2回戦までに敗退した21選手が抽選に参加し、当たりくじを引き当てたH・Y・O、ビッグR清水、土井成樹、斎藤了、堀口元気、ドラゴン・ダイヤ、Kzy、ヨースケ・サンタマリア、ジェイソン・リー、Ben-Kの10選手が出場権を獲得して試合に臨んだ。

 DG世代軍と闘龍門軍は結託してR・E・Dの清水&H・Y・Oに狙いを定めて袋叩きにしていくが、この両軍の間でもOTRを狙う小競り合いが起き、連携が乱れたところをR・E・Dが2人同時の攻撃で暴れまわって逆転。H・Y・Oが攻撃を引き付けた上で清水がパワーファイトで他軍の選手を次々と失格に追い込んでいく展開となる。
 最終局面となり、生き残った土井、Kzy、マリア、清水の4名が対峙。清水がKzyをブロックバスターでリング内から場外へ豪快に放り捨てるも、DG世代の仲間たちがキャッチしたことで失格を免れる。これを仲間とともに大喜びするKzyに清水のラリアットが叩き込まれ、Kzyが無念のOTR。
 さらに清水はマリアへ砲丸投げスラムを狙っていくが、これをマリアが狙い撃ちで切り返し鮮やかな3カウント。雄叫びを上げて大喜びするマリアだったが、最終盤になってからリングの隅でじっと機会を伺っていた土井が猛ダッシュで突っ込んでいき、マリアを突き飛ばしてOTR。

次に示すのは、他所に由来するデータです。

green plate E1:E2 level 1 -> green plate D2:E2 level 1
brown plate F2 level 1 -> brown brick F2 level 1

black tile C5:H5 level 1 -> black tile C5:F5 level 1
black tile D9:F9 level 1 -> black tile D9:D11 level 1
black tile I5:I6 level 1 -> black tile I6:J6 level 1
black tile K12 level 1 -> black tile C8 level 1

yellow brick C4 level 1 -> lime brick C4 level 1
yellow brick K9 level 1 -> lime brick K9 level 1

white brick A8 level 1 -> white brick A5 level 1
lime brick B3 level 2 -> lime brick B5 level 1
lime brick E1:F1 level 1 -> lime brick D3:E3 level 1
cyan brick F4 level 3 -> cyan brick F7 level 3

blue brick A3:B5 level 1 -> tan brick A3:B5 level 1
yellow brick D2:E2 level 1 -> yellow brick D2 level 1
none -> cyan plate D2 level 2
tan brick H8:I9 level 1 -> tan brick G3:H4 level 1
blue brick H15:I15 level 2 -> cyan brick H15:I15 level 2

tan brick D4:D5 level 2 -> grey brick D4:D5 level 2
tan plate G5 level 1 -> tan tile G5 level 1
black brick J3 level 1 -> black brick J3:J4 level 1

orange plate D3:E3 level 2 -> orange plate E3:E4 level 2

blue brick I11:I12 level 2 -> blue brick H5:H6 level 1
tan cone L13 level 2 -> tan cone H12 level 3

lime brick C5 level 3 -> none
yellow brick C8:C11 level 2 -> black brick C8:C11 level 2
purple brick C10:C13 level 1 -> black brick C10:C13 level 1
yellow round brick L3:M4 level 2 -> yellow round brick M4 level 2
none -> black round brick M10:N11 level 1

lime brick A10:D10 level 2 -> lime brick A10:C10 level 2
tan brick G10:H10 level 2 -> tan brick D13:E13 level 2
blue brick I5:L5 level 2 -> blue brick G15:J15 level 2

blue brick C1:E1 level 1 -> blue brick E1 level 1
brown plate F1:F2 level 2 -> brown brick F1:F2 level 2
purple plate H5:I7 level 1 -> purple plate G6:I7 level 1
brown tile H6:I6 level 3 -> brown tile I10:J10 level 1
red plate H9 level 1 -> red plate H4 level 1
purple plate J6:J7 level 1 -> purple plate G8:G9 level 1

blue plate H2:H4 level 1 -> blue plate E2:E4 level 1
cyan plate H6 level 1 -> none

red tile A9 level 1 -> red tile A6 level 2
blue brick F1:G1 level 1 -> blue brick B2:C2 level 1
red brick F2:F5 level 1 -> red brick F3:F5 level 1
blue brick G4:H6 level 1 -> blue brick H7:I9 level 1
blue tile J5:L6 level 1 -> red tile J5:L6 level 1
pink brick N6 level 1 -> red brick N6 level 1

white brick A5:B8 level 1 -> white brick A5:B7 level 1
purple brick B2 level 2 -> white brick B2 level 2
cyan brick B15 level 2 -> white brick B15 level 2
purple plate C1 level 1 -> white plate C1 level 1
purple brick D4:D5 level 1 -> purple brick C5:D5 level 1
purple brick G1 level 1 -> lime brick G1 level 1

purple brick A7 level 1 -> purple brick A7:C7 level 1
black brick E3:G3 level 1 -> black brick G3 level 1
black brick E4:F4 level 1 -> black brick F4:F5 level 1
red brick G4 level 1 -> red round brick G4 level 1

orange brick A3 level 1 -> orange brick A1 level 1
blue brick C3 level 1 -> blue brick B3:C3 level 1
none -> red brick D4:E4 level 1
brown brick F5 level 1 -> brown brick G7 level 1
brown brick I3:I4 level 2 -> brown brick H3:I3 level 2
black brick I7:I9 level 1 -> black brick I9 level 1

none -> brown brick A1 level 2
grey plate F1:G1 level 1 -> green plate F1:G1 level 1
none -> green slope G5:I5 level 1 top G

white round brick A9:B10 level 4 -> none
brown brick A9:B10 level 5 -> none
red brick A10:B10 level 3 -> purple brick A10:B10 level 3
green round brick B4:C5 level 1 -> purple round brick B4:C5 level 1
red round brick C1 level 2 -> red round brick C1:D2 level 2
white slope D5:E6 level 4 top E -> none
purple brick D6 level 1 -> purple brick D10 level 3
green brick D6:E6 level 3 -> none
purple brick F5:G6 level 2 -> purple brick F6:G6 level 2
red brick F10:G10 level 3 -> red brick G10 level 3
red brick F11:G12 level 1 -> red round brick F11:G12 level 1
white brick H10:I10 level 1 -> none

 現ドリームゲート王者でありながら、現ブレイブゲート王者の石田凱士に2回戦で敗れて敗退していた土井はチャンスをものにして決勝トーナメント進出を決め、「これで首の皮1枚つながったな!ドリームゲートチャンピオンはしぶといからな!あと2つ!これ、俺がモノにするぞ!ここまで来た以上、このバトルを制した以上、この勢いで優勝しか無いやろこれ!」と喜びの声を上げた。

 この結果を受け、YAMATO、石田凱士、Eita、土井成樹の4選手で決勝トーナメントが行われることが決定。決勝トーナメント1回戦は6月6日の配信で行われ、組み合わせは当日抽選にて決定。そして決勝戦は翌7日の配信大会で行われる見込みだ。